Bilateral horizontal gaze paralysis-case series
Bansal P. Bilateral horizontal gaze paralysis-case series. Neurology 2019; 92(15).
Objective: Description of two cases with bilateral horizontal gaze palsy as first manifestation of multiple sclerosis. Background: Complete Bilateral horizontal gaze paralysis is a rare syndrome, etiology being infarction, inflammation/demyelination, hemorrhage (6), and metastasis. Design/Methods: 1. A 39 year old female presented with improving diplopia of 15 days duration. She was found to have complete bilateral horizontal gaze palsy unable to be overcome by Vestibulo-ocular reflex. Convergence and vertical eye movements were normal. MRI brain showed few periventricular lesions and hyperintensity in paramedian floor of 4 ventricle. 2. A 36 year old male presented with diplopia of 1 day duration and was found to have bilateral internuclear ophthalmoplegia by an Ophthalmologist. The MRI brain showed 3 small periventricular white matter lesions without a brainstem pathology. Within 5 days, he developed partial right and complete left horizontal gaze palsy and left LMN facial paralysis when seen in my clinic. Cerebral MRI acoustic protocol showed lesion in pontine tegmentum. Results: Both patients had clinically isolated syndrome and underwent lumbar puncture which was positive for high IgG index and >4 oligoclonal bands in CSF (unmatched), with negative aquaporin-4 antibody. Testing for MS mimickers were negative. They received high dose IV steroids followed by oral taper. The condition gradually improved in both patients, following a similar progression as at the onset: improvement first involved the adduction movements in both eyes, with persistence of bilateral abduction paresis for a few weeks, followed by complete recovery.
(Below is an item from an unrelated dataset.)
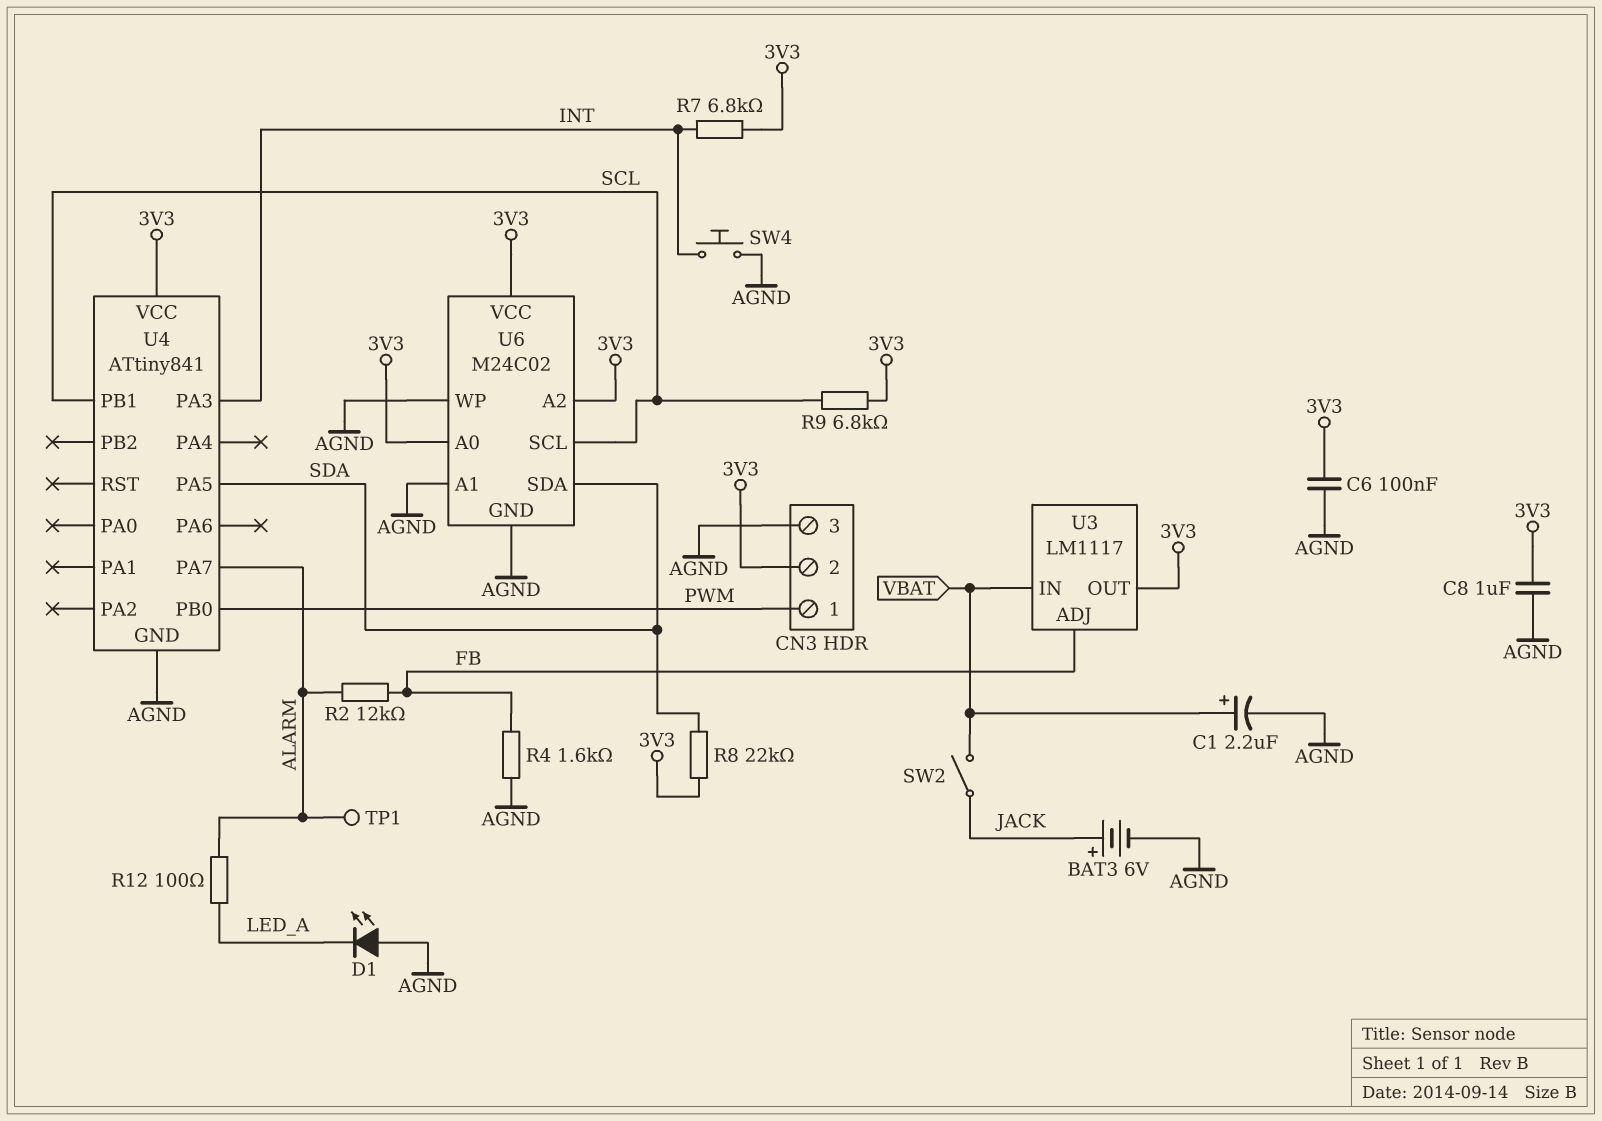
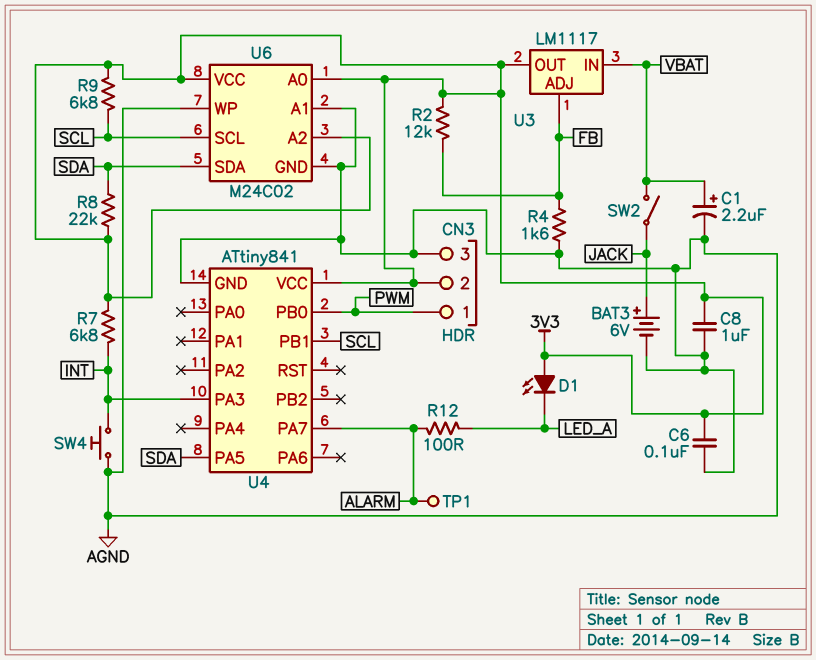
D1: LED (A AGND, K LED_A) -> LED (A 3V3, K LED_A)
R2: 12k (ALARM, FB) -> 12k (3V3, FB)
Conclusions: 1. Bilateral damage to medial longitudinal fasciculus followed by subsequent lateral extension to abducens nerves, and left facial nerve fasciculus in second patient might explain the clinical findings. th 2. MRI brain with acoustic protocol might be more beneficial in localizing brainstem pathology in early stages. 3. Knowledge about this syndrome among neurologists and ophthalmologists would minimize unnecessary investigations, delay in diagnosis and treatment.